Intracholecystic papillary neoplasm with invasive mucinous adenocarcinoma and signet ring cells is a variety of gallbladder cancer. The aim of this article is to describe a case of a rare gallbladder cancer with specific histology, and the treatment performed.

We report the case of a 73-year old female patient who sought medical care due to pain in the right hypochondriac region radiating to the epigastrium and associated with nausea, vomiting and loss of weight within the past two months. The laboratory tests were normal, including liver panel and tumor markers. The ultrasound showed distended gallbladder, focal anterior wall thickening at the fundus with multiple gallstones inside (Fig. 1). Magnetic resonance cholangiopancreatography and computed tomography scan revealed a dilated common bile duct, with distal tapering of the ampulla of Vater, multiple endoluminal filling defects all along its length and heterogeneous wall thickening in the gallbladder fundus (Fig. 2).

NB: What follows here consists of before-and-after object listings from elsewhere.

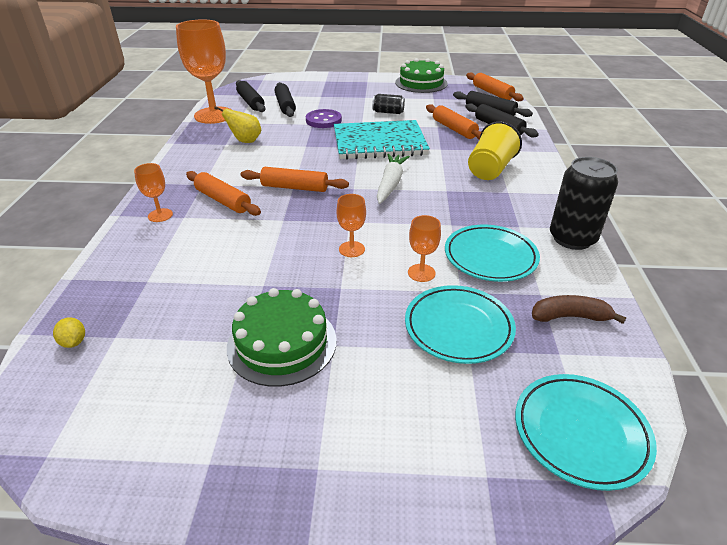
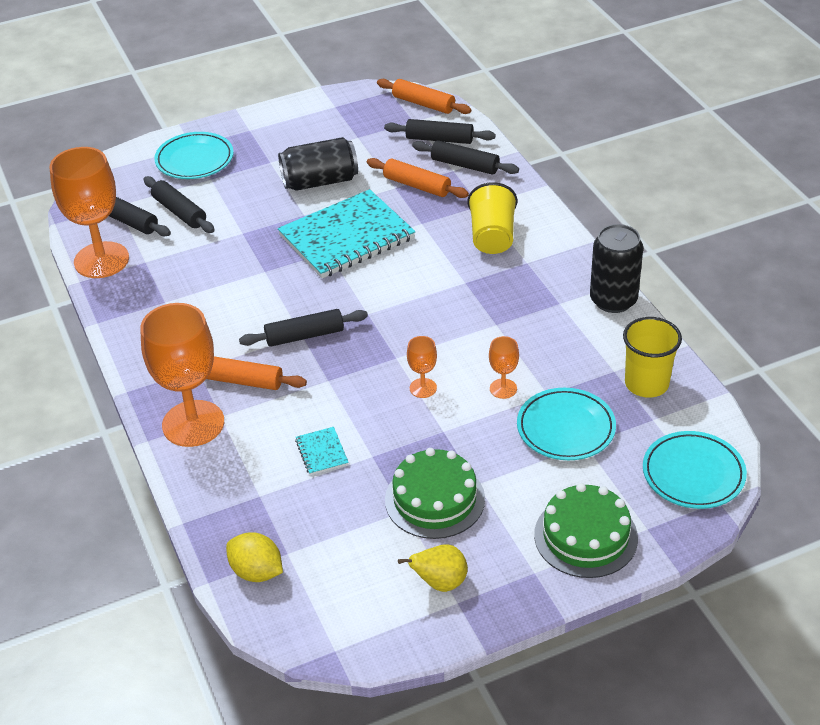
camera: 25 degrees left, 5 degrees up
(74, 342) = (256, 572): yellow lemon -> yellow lemon, size x1.78
(160, 215) = (193, 423): orange goblet -> orange goblet, size x2.24
(227, 267) = (322, 452): none -> turquoise notebook
(245, 141) = (185, 289): yellow pear -> yellow pear (440, 583)
(294, 187) = (304, 335): orange rolling pin -> black rolling pin
(323, 120) = (251, 222): purple button -> none
(388, 112) = (320, 181): black can -> black can, size x1.81
(390, 184) = (402, 294): white carrot -> none
(421, 83) = (323, 111): green cake -> green cake (585, 536)
(490, 257) = (552, 348): turquoise plate -> turquoise plate (194, 160)
(570, 317) = (646, 383): brown banana -> yellow cup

Figure 1 Ultrasound. The gallbladder is distended, with gallstones and focal thickening of the fundus (arrow) 

Figure 2 A. Computed tomography scan showing wall thickening of the gall bladder fundus (black arrow). B. Magnetic resonance cholangiopancreatography showing a dilated common bile duct of 10.3 mm, multiple endoluminal filling defects (white arrow), gallbladder (arrowhead). 

The patient underwent exploratory laparoscopy. There were no metastases in the liver or peritoneum. The gallbladder was resected through open surgery and a frozen section biopsy was performed (mucinous papillary neoplasm). The procedure included resection of liver segments IVb/V, bile duct, clearance of the hepatic pedicle lymph nodes and Roux-en-Y hepaticojejunostomy.

The histopathology report made the diagnosis of intracholecystic papillary neoplasm with associated invasive mucinous adenocarcinoma with signet ring cells involving the liver (Fig. 3). The resection margins were clear, and 9/9 lymph nodes were involved. The final tumor staging was pT3: cancer with tumor extending directly into the liver bed; pN2: cancer with metastases in 4 lymph nodes or greater.

Figure 3 A and B. Intracystic papillary neoplasm with invasive mucinous adenocarcinoma, (white arrow). The liver (white arrowhead) and gallbladder wall are held with a clamp in A. C. Microscopic image showing associated signet ring cell carcinoma (black arrow). 

The patient evolved with favorable postoperative outcome and is currently receiving adjuvant therapy (chemotherapy).

Gallbladder cancer is rare, and several histological subtypes have been described: adenocarcinoma, papillary adenocarcinoma, mucinous adenocarcinoma, signet ring cell carcinoma, adenosquamous carcinoma, neuroendocrine carcinoma, small cell carcinoma and undifferentiated carcinoma². Yet, only 2.5% correspond to mucinous adenocarcinomas and 0.82% are associated with signet ring cell carcinoma as in our patient. Mean age of presentation is 65 years independently of sex and 87% are diagnosed as pT3 stage with unusually aggressive behavior. Survival at 3 years is 1% compared with 39% of other gallbladder adenocarcinomas³.

Intracystic papillary neoplasia (ICPN) is a histologically non-invasive lesion, which produces mucus secretion responsible for the inflammation of the gallbladder and resembles cholecystitis in imaging tests. It can also appear as a tumor in the gallbladder fundus⁴. Although the preoperative diagnosis made with imaging tests may not be conclusive, it can provide a diagnostic suspicion, helping to ensure timely and appropriate treatment as in the present case⁵.

In our patient, the tumor size was > 6 cm and extended directly into the liver and perimuscular connective tissue without compromising the serous layer, as mentioned by Sugawara et al. and Manterla et al.^1,5. Most cases are papillary tumors are 50% are invasive, with an immunohistochemical profile that is different from conventional gallbladder cancer due to its expression of MUC1 and MUC2³.

Intracholecystic papillary neoplasm with invasive mucinous adenocarcinoma and signet ring cells is a rare variety of gallbladder cancer with symptoms mimicking cholecystitis. Survival and prognosis are worse than in other types of gallbladder cancer despite surgery and chemotherapy.